回復(recovery)こそ、この患者に対するケア目標の中心として重視すべきだ。2003年にNew Freedom Commission on Mental Healthは回復を「変化の過程であり、それを通じて個々人が健康を増進し、自立し、可能性を最大にするために努力できるようになる」と定義している。回復の目標は、人々がスティグマ、無力感、絶望に陥らないようにすることである。これらは重篤な精神疾患につきものである。そして生きる目的を再構築し、希望を取り戻し、家族、友人、地域社会と再びつながることである。回復の枠組みに乗っ取って、今回のケースでは患者自身(サービス提供者ではないことに注意)が優先順位と目標を決めた(Table 4)。
どうしてこの患者はよくなったのか。患者が高血圧エピソードのため入院した後、多くの機関(Table 3)のメンバーが協同して患者の内科的、精神的、社会的、個人的ニーズを把握し、一時的にシェルターにいる患者に直接サービスを提供した。内科的、精神科的に不確実な状態にいるのを良しとして、急がなくてはという思いと患者のペースや優先度とのバランスをとった。プライマリケア提供者は患者との関係性を最優先し、頻回な診療により信頼獲得に努め、なるべく患者が治療決定に携わるようにした。メンタルヘルスケアについては精神科医と緊密に連携をとった。皮肉なことに、患者が法的地位を再獲得し社会保障を受けられるようになるまでに時間がかかったことで、時間をぜいたくに使うことができた。患者は身分証も持っておらず、収入もなく、安心してずっと家に住む手段もなかったため、どこにも行くことができなかった。そのため時間をとることができ、実際のヘルスホームを構築した。そこでは住居、内科的、精神科、社会的の各種サービスがコミュニティアウトリーチやリハビリのチームと結びついている。患者はいま、地域社会ベースのグループホームで生活している。母親や子とふたたびつながり、路上生活を脱出してもう2年以上になる。

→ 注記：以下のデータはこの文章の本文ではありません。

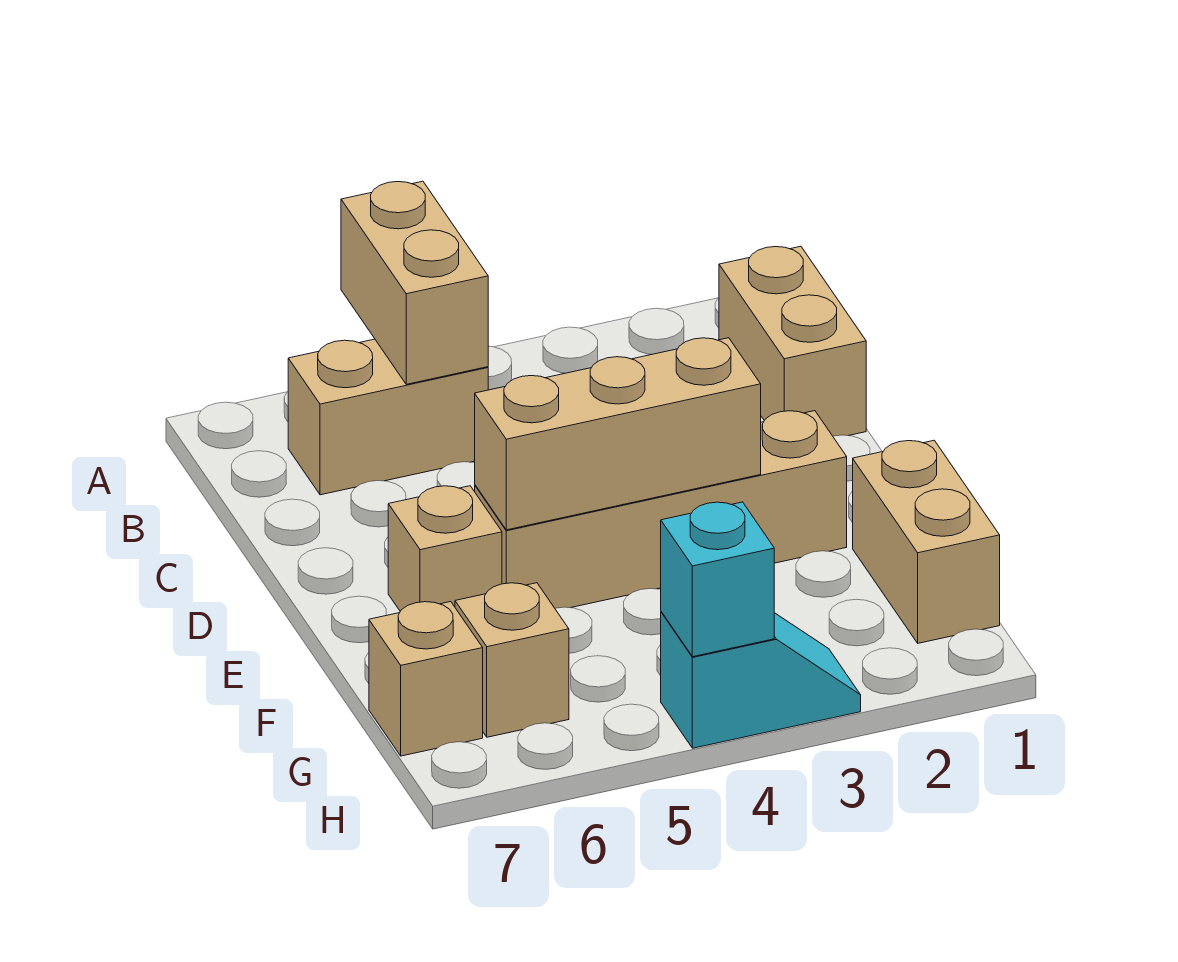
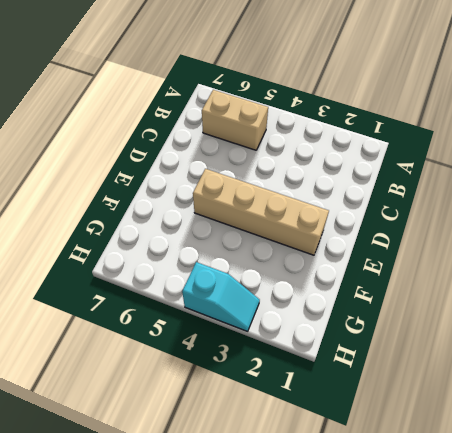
none -> tan brick B1:C1 level 1
none -> tan brick E6 level 1

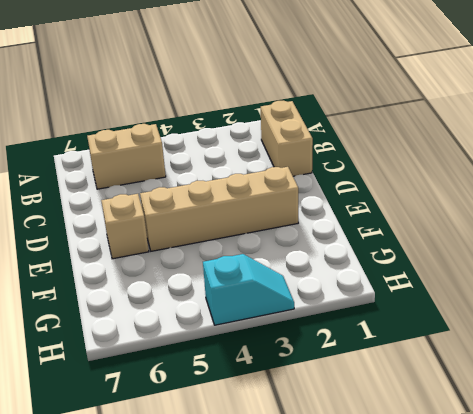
none -> tan brick F1:G1 level 1
none -> tan brick G6 level 1

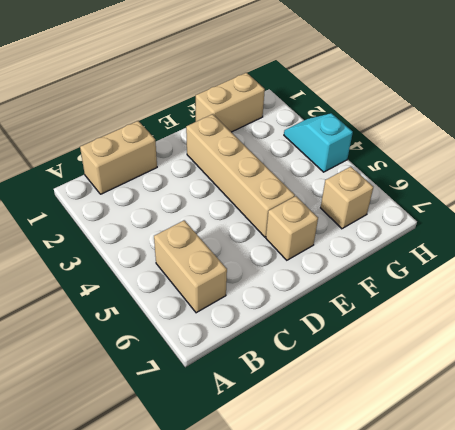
none -> tan brick G7 level 1
none -> tan brick A5:B5 level 2

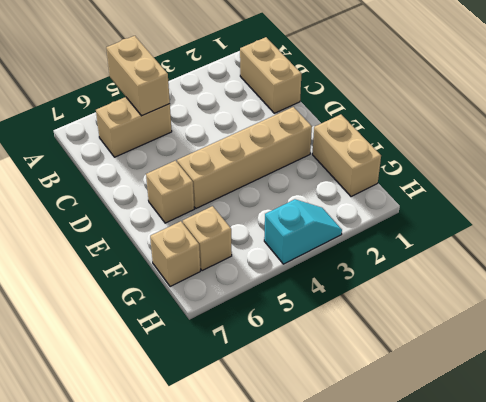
none -> tan brick E3:E5 level 2
none -> cyan brick H4 level 2

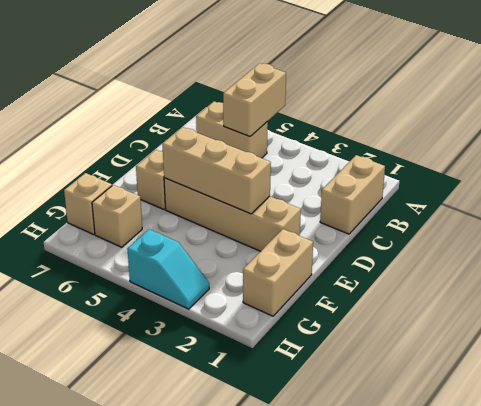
none -> cyan brick H4 level 2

Dr. Nancy Lee Harris: この患者は、シェルターの入居者の代表的な姿であるか。この患者のように回復をするのは一握りか、それとも多くの患者が良くなっていき一人で生活するようになるのか。
Dr. Shtasel: 適切な治療とサポートにより、路上生活をしていた統合失調症患者の多くは安定して地域で暮らせるようになる。まさにこの患者が現在しているように。